Survey: wine industry needs improvement on emergency preparedness

The wine industry received a C+ grade on preparedness for catastrophic events, such as wildfires and earthquakes, that could potentially cripple a business, according to survey released Wednesday by Sonoma State University.

The survey covered 104 wine companies mostly located in Northern California with the rest scattered along the West Coast. Company representatives were asked 22 questions.

“It doesn’t give the industry a very high grade,” said Armand Gilinsky, SSU professor of wine business who oversaw the survey. He made the presentation Wednesday at a conference at the university’s Wine Spectator Learning Center. “Most companies are between deficiency and lost opportunity.”

The wine industry didn’t suffer that much direct damage from the devastating 2017 wildfires - with the notable exception of many employees who lost their own homes.

An earlier SSU survey found 99.8% of vineyard acres in the North Coast region suffered no damage and 93% of wineries reported no structural damage or long-term effects.

Still, the possibility of a major disaster lurks, as evidenced by the 2014 Napa earthquake and the extensive flooding that occurred in west county in February.

“How do we get companies aware of this?” Gilinsky said. “A great glue for all of that is to create a communications system, a preparedness system to develop organizational trust and also to invest in the outsources and capabilities that make your company resilient.”

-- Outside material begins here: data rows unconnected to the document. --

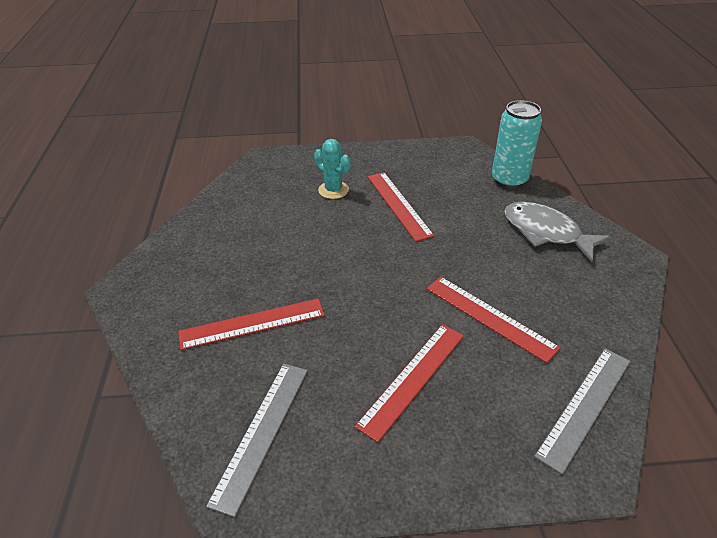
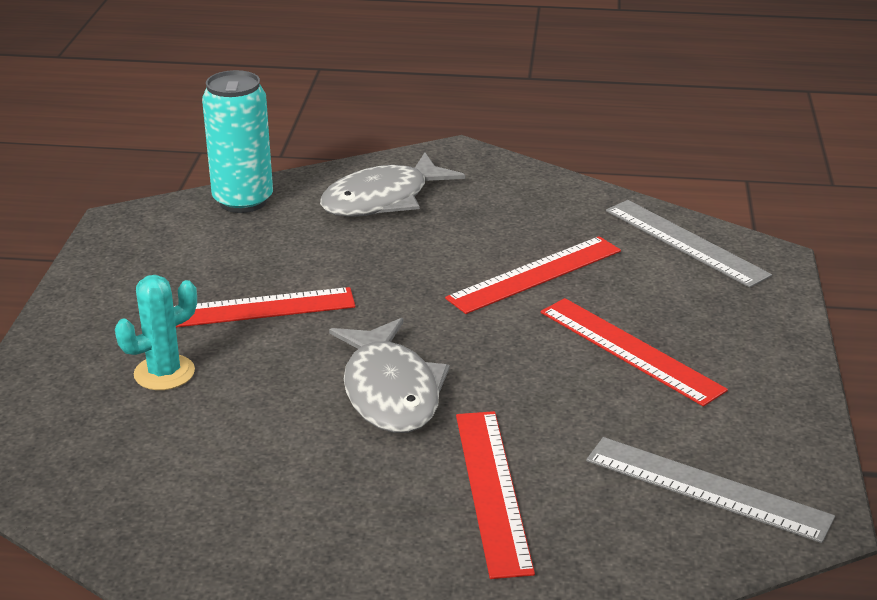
camera: 80 degrees left, 10 degrees down
(336, 269) = (390, 391): none -> grey fish

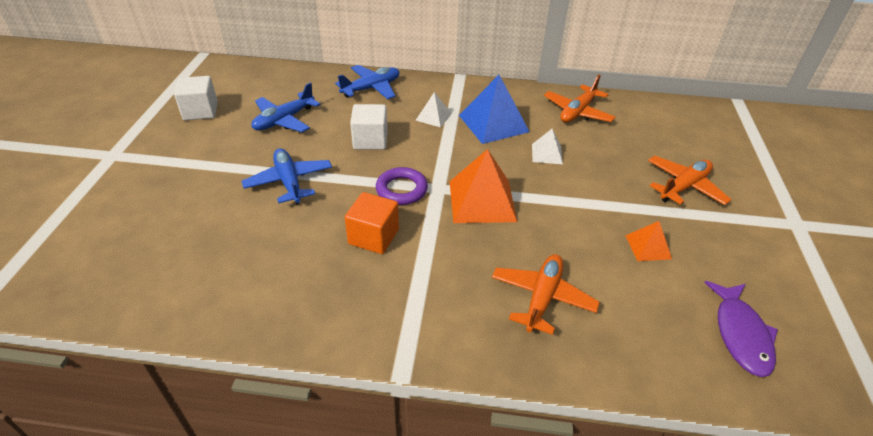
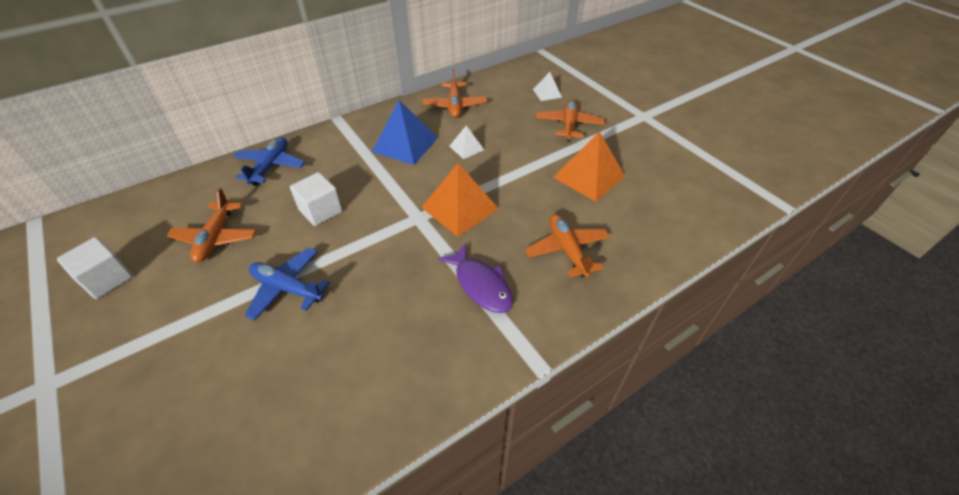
camera: 40 degrees left, 5 degrees up
(284, 120) = (216, 238): blue plane -> orange plane
(373, 237) = (411, 285): orange cube -> none
(401, 189) = (392, 235): purple ring -> none
(433, 116) = (353, 163): white pyramid -> white pyramid (547, 93)
(648, 247) = (589, 176): orange pyramid -> orange pyramid, size x1.89
(740, 334) = (681, 199): purple fish -> purple fish (481, 285)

The survey included more follow-up with representatives of four wineries in Napa and Sonoma counties. They were asked if their businesses had an emergency plan. Some responses included were: “That’s not my job, but we are working on a plan”; “No plan - get in our cars and drive away”; “Discovered ours during prep for interview.”

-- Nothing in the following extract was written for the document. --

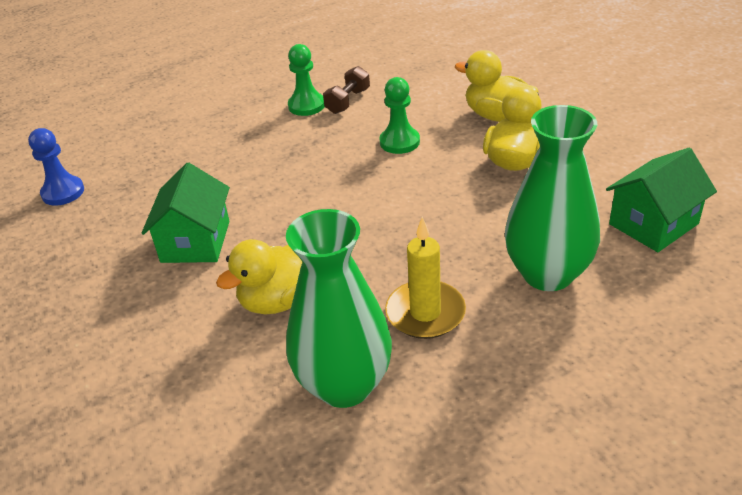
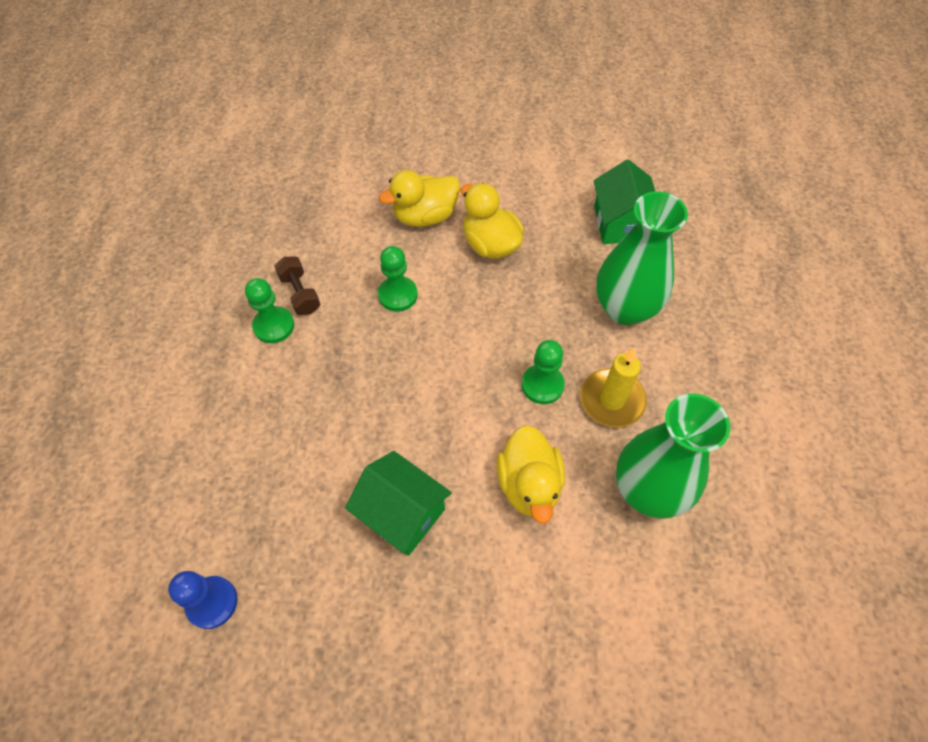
camera: 60 degrees left, 20 degrees up
(395, 260) = (542, 385): none -> green pawn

Not all businesses in the wine industry are unprepared. Turrentine Brokerage in Novato has developed a protocol for its employees to prepare for potential natural disasters.

The brokerage started six years ago to develop a plan “to have a reasonable chance to survive a disaster,” said Brian Clements, vice president.

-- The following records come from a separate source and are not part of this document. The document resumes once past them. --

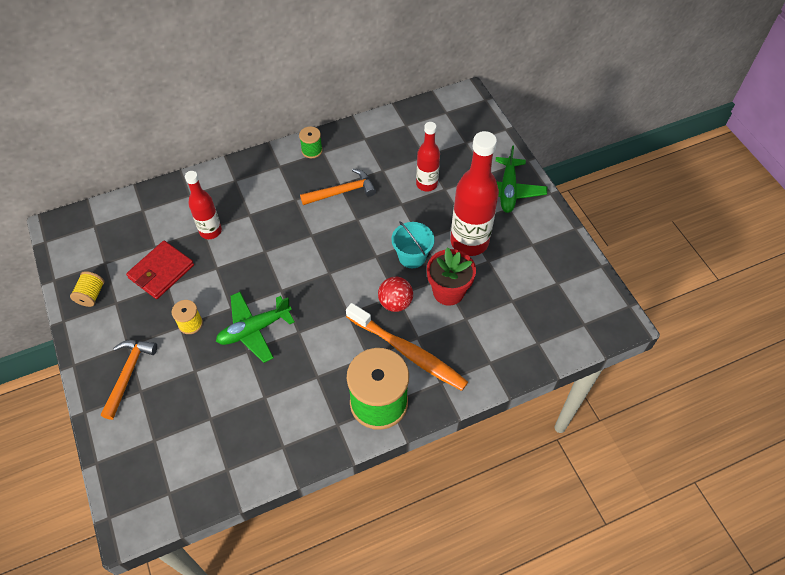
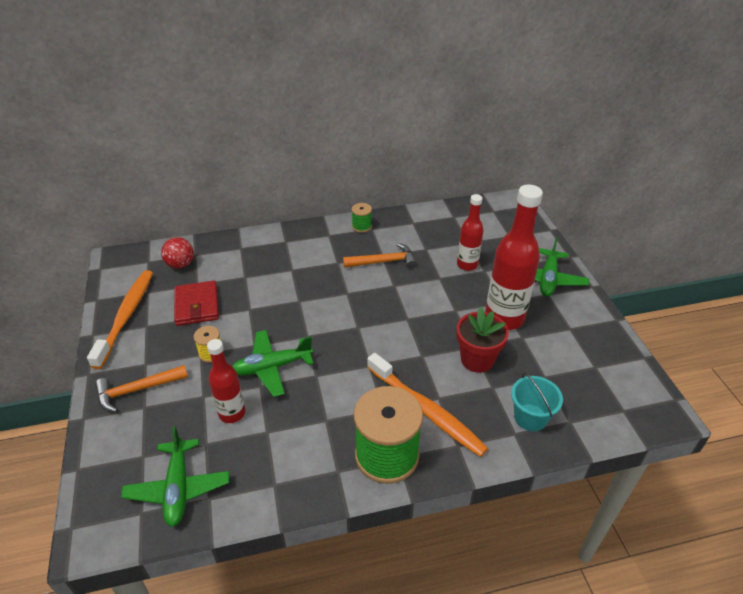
camera: 10 degrees right, 15 degrees down
(91, 295) = (126, 316): yellow spool -> orange toothbrush
(128, 374) = (137, 390): orange hammer -> orange hammer turned 135 degrees counterclockwise
(161, 271) = (197, 305): red wallet -> red wallet turned 60 degrees counterclockwise
(196, 465) = (178, 488): none -> green plane
(210, 231) = (252, 278): red bottle -> red bottle (232, 413)
(395, 303) = (420, 362): red ball -> red ball (180, 264)
(412, 256) = (443, 323): turquoise bucket -> turquoise bucket (530, 417)

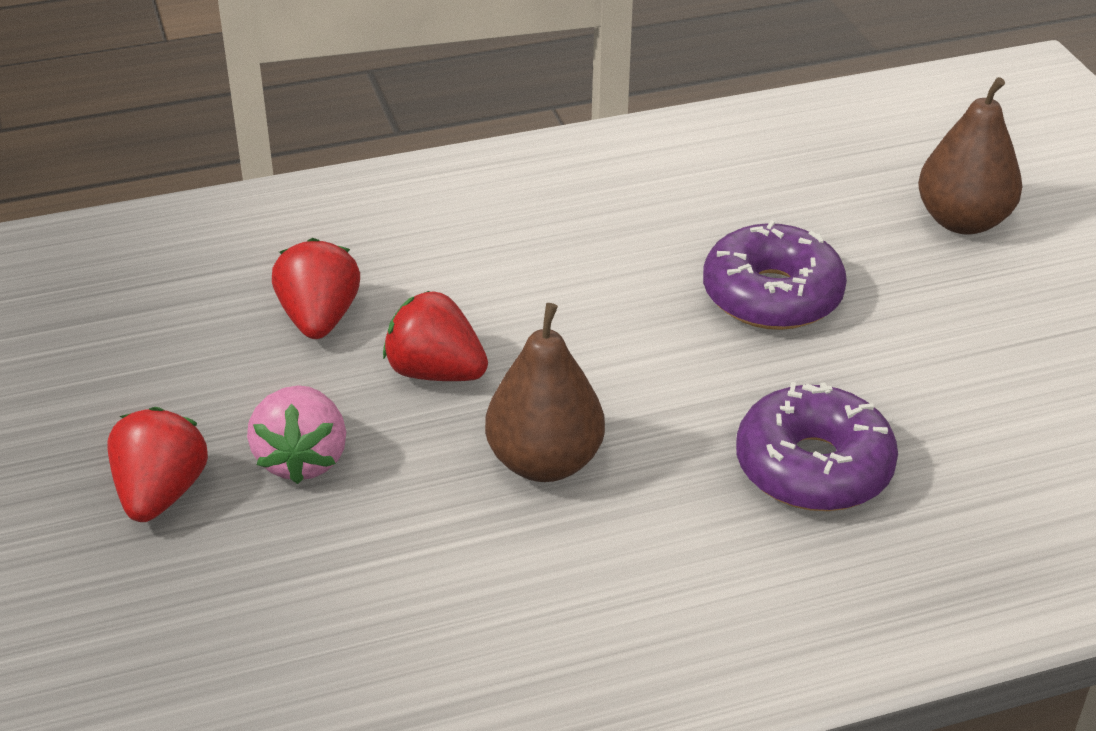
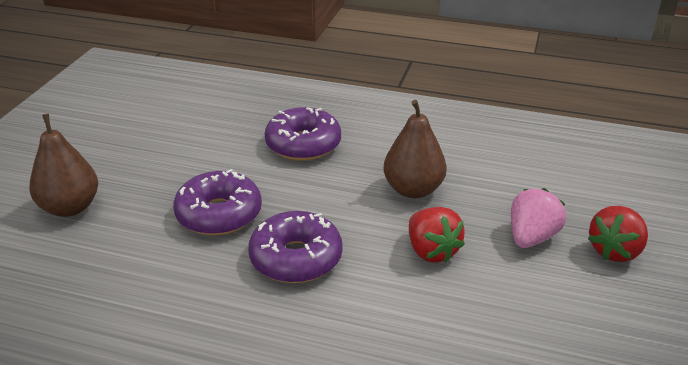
camera: 145 degrees left, 5 degrees down
(319, 319) = (478, 314): red strawberry -> none
(602, 286) = (296, 258): none -> purple donut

It brought in trainers from the Red Cross every two years for its employees to learn first aid and other live-saving techniques, stored its data with an off-site server in another state and made safety kits that included items such as blank checks to make payroll or pay contractors, Clements said. The company also has a smartphone app so employees can access files to work with clients.

“If you do all that, you are going to have the best outcome,” Clements said.